Pitch 10 5.5 There are two hand cracks. The right looks easier and shorter, but ends with a nasty offwidth unseen from the base. The left is longer, and isn't really any more difficult, and ends cleanly at a ledge.
Pitch 11 5.5 crux. The moves on this pitch are no harder than elsewhere, but it's weird, and much more exposed.Creep under a bulge in the ridge to the right. This leads to a large solid flake. Follow this to it's end, then traverse carefully right. It can be wet here, and the holds are not obvious. There is an ancient piton in crumbly gray rock. Keep traversing to a chimney (almost a gully) that is easy, and leads back to the crest of the ridge. Pro is iffy, best if belayed, not simul-climbed.
Pitch 12 4th class. Scramble along the ridge crest to where it begins to flatten out, and turn into a hike. There is one last surprise. A deep cleft gouges across the entire ridge. It is possible to leap over this (belay from abundant horns and flakes) or to rappel into the cleft, and 4th class climb out the other side. From here, it's a short easy scramble to the summit.
Descent: See description for South Face.
contemplating the gap and the jump.
contemplating the gap and the jump.
Starting the 1st of the 3 main pitches.  A traditional chimney, with all the fun that can entail!
Starting the 1st of the 3 main pitches. A traditional chimney, with all the fun that can entail!

Essential Gear


One set of stoppers, Hexes or Tri-cams. 3 or 4 cams especially larger. One 60m rope. Sticky rubber approch shoes, or wear boots and carry rock climbing shoes. Runners for when the route wanders, and simulclimbing.
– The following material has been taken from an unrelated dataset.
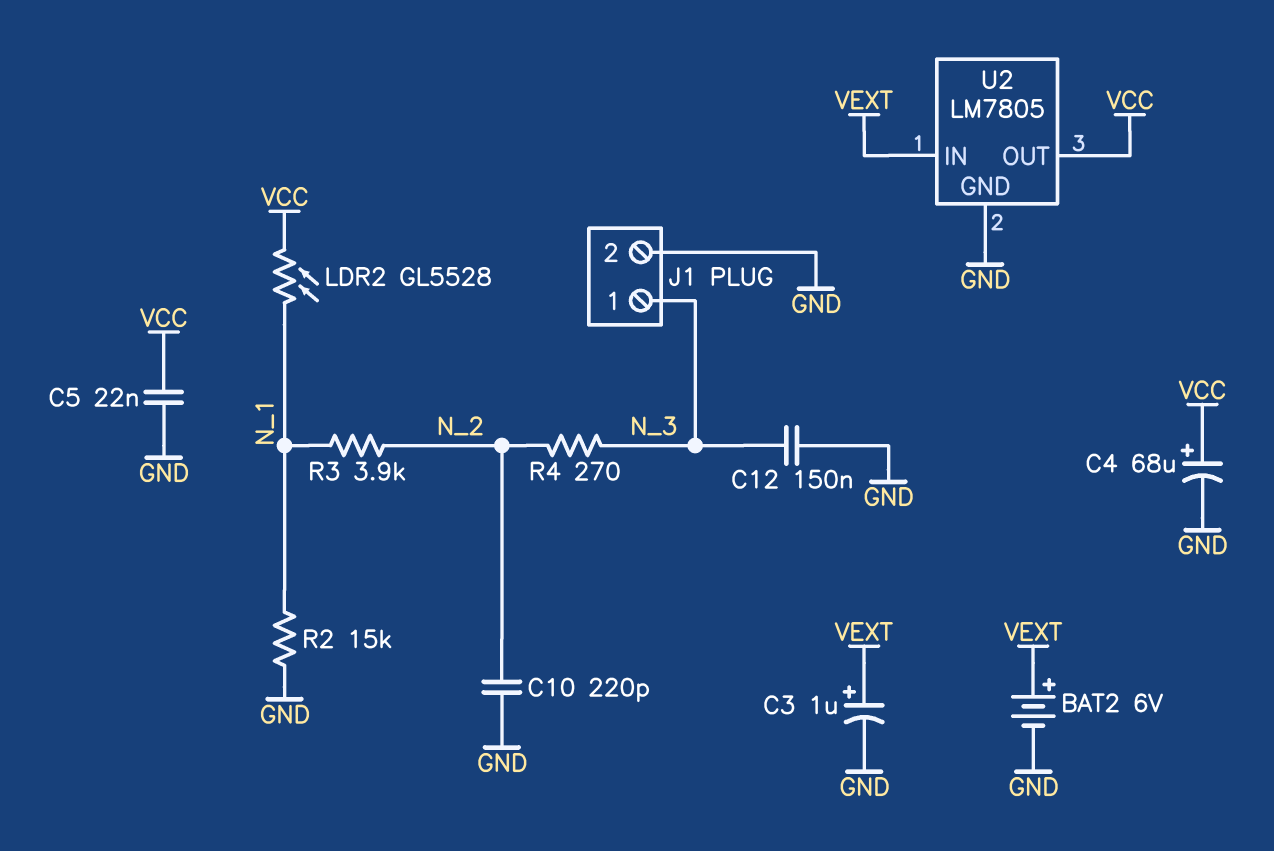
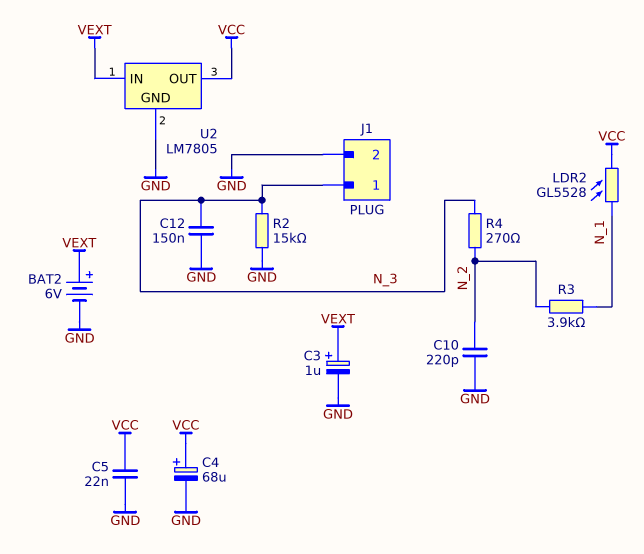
R2: 15k (GND, N_1) -> 15k (GND, N_3)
Why you should climb this route.


This is ridge climbing with lots of interesting route finding. Solid rock at the most difficult sections, and a good variety of climbing. Slabs, chimneys, loose ledges, grass filled gullies, cracks, leaps, this route has all the classic mountaineering difficulties. For added joy do it in clunky leather boots they way they did it back in 1939 during the first ascent. Climbing the North Ridge and descending the South Face gives a complete tour of the mountain.